Flats are going to be the worst to model. Simply because there is division involved (it's easy if you want true precision without any loss due to rounding - just add number of bits, but error introduced is so small at some point).

Bias calibration effectively has no bit count impact because it cancels out (if used with darks / flat darks).

Here are couple of rules that one should know (if we want absolute / best precision, not accounting if it's masked by noise or whatever - simply precision that you need in order not to contribute any rounding errors).

Addition increases bit count by log base 2.

Multiplication increases bit count by addition of number of bits.

So if we have 2 subs that we add - we increase bit depth by 1. If we have 4 subs that we add we increase bit depth by 2, and so on ...

When we have 10bit sub and multiply or divide it with another 10bit sub we end up with 20bit result (it's like multiplying two numbers - let's say 3 digit number and 2 digit number - we will end up with 5 digit number).

Since calibration and stacking can be done with only above two operations +|- and *|/, we can easily calculate number of bits required.

You should also know that 32bit floating point precision does not contain 32bit precision. It contains 23bit mantissa. Here is description of IEEE single precision floating point (32 bit):

Single precision   (32 bits):  1 sign bit |  8-bit exponent   |  23-bit mantissa

64 bit precision (double precision - has more mantissa bits):

Double precision (64 bits):  1 sign bit |  11-bit exponent |  52-bit mantissa

 

 

[x6gas]

I have a degree in physics and astronomy (albeit a long time ago) and I can confirm that my understanding of Vlad's post ended at "things that you need to consider" but blimey he seems to know his stuff!

[Astrofriend]

Hi,

Thanks for the comments, about the flat calibration I did it simple, just say it need at least one more bit, maybe I shall increase this to 2 or 3 bit as you suggest, that's more realistic. All the other I think I already have in the text. It's in an early stage now, lot of updates will come when tested out.

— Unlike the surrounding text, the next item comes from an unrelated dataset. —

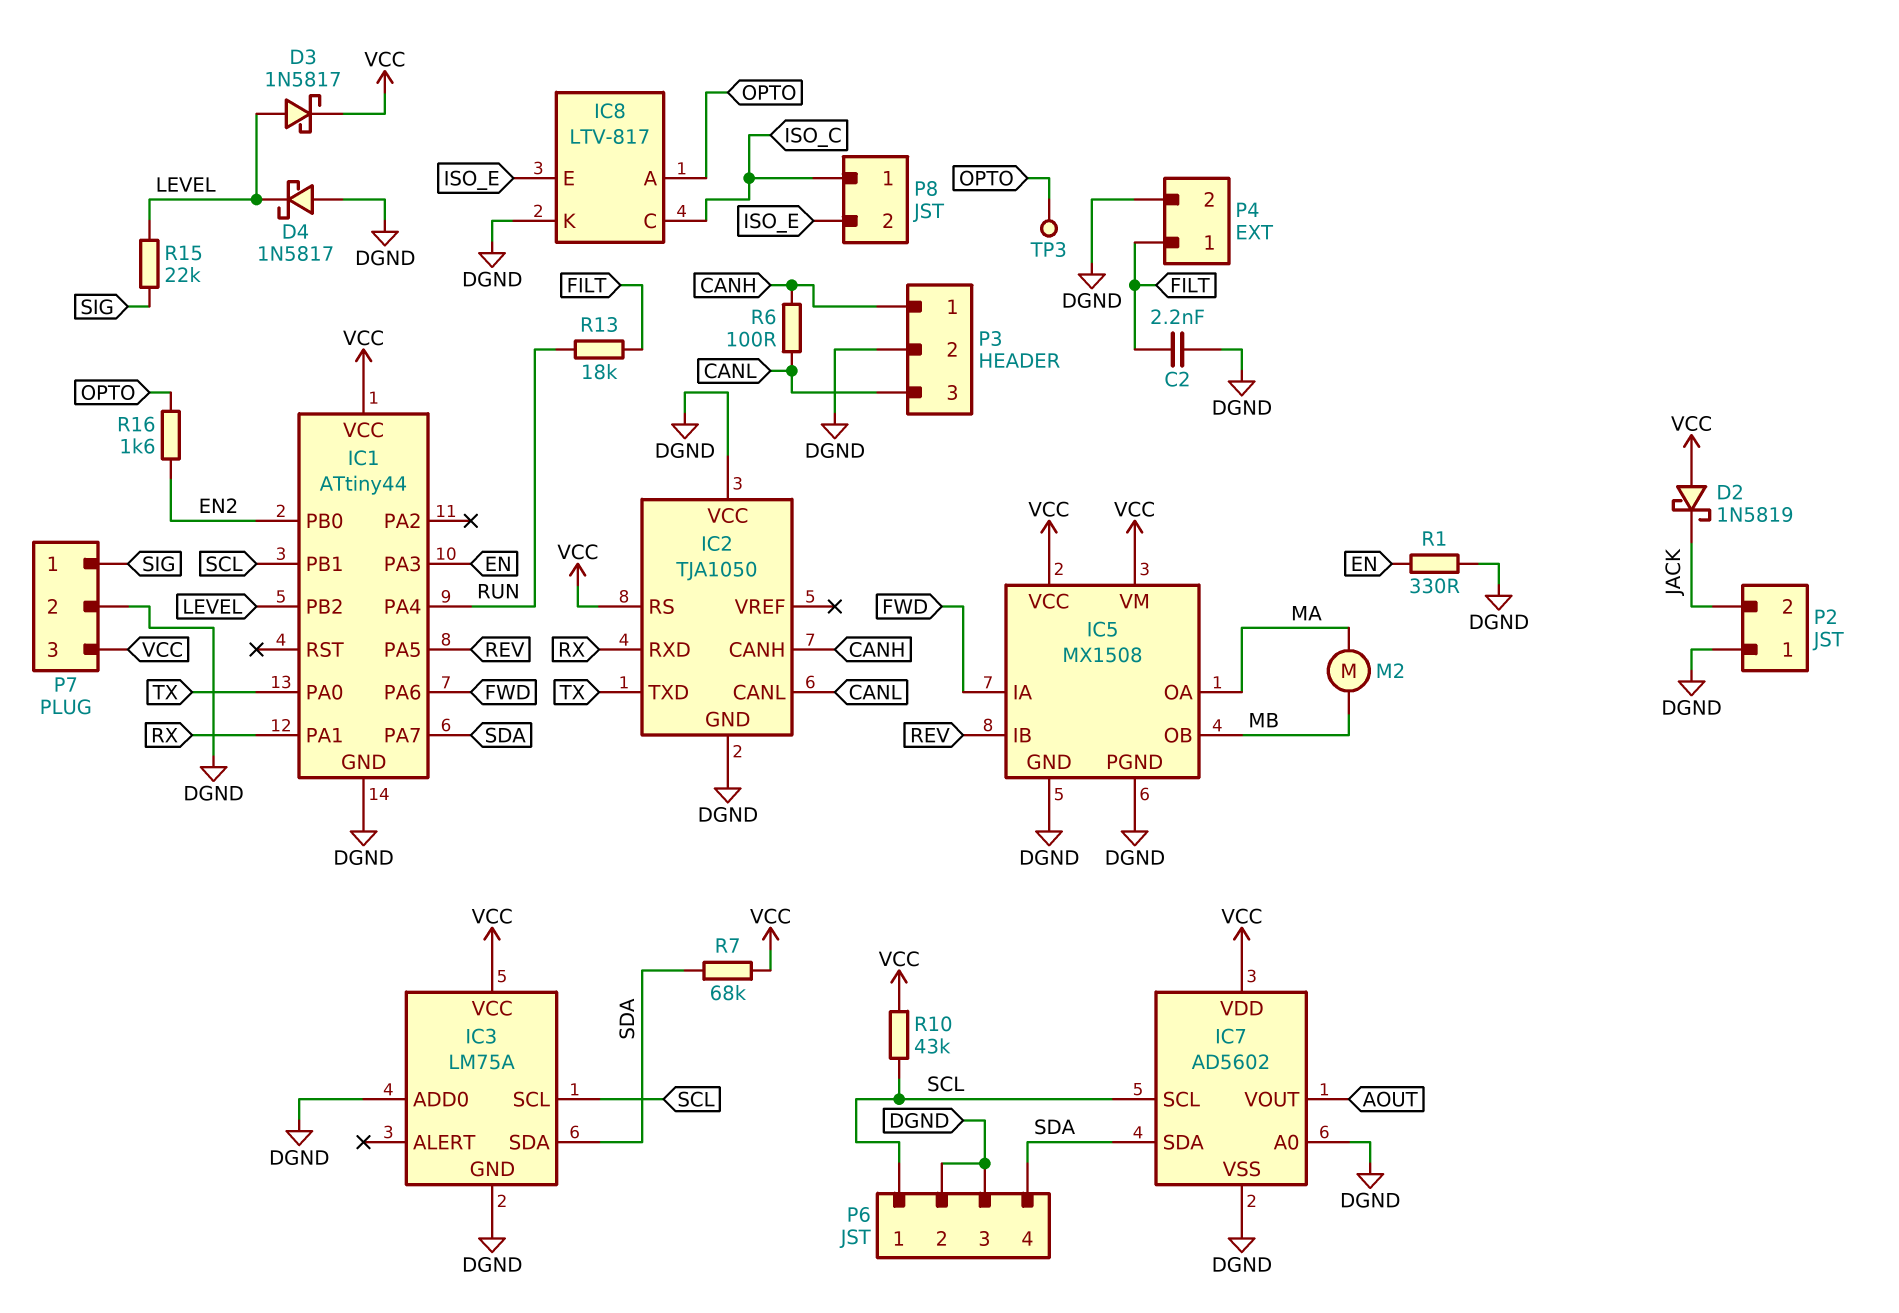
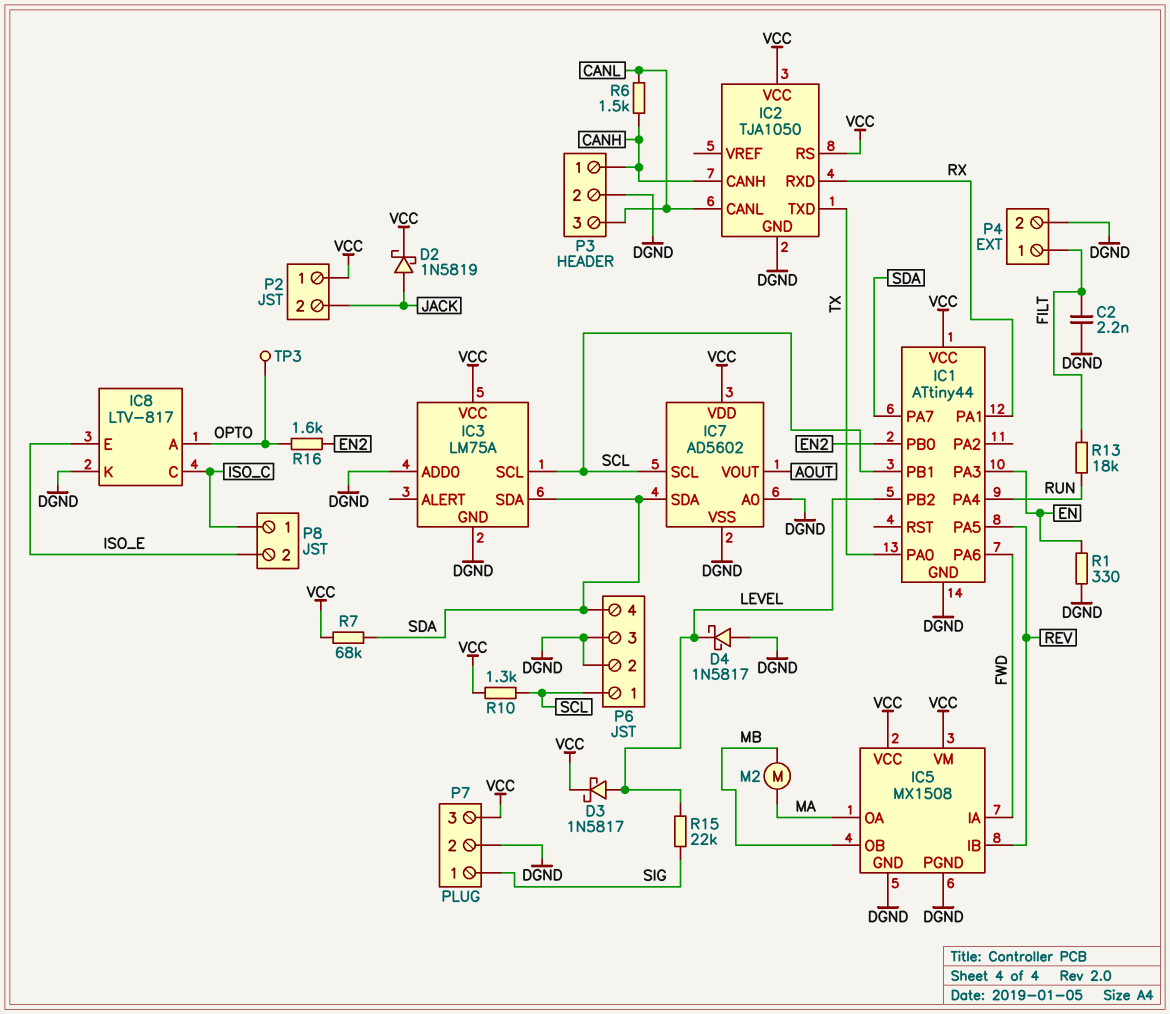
D2: schottky 1N5819 (A VCC, K JACK) -> schottky 1N5819 (A JACK, K VCC)
IC2 pin VCC: DGND -> VCC
P2 pin 1: DGND -> VCC
R6: 100 (CANH, CANL) -> 1.5k (CANH, CANL)
R10: 43k (SCL, VCC) -> 1.3k (SCL, VCC)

There is a choice if bias should be included or not depending of the situation, if you suspect it cancel out, just omit the bias. If you have separate bis for dark and flat it doesn't cancel out, I see now that I forgot the flat bias. Myself I do dithering and meadian stack with flat calibration only which work ok with my Canon 6D camera which have low static pattern.

One more thing is that all cameras are not linear, to correct for that you need more precision also, often second degree correction or more. I have done some correction for that when workning in Matlab, but that was more just a test. Lens distosion is another part that ad more demand on the precision if you want to correct for that.

About the 32-bit format. What I know the exponent of 8 bit use 7 bit for exponent and the last bit for the sign. Like this +/- 127. Altogether they make 8 bits. But in some system they only use 23 of the 24 bit to store data in. I don't why and when this differ.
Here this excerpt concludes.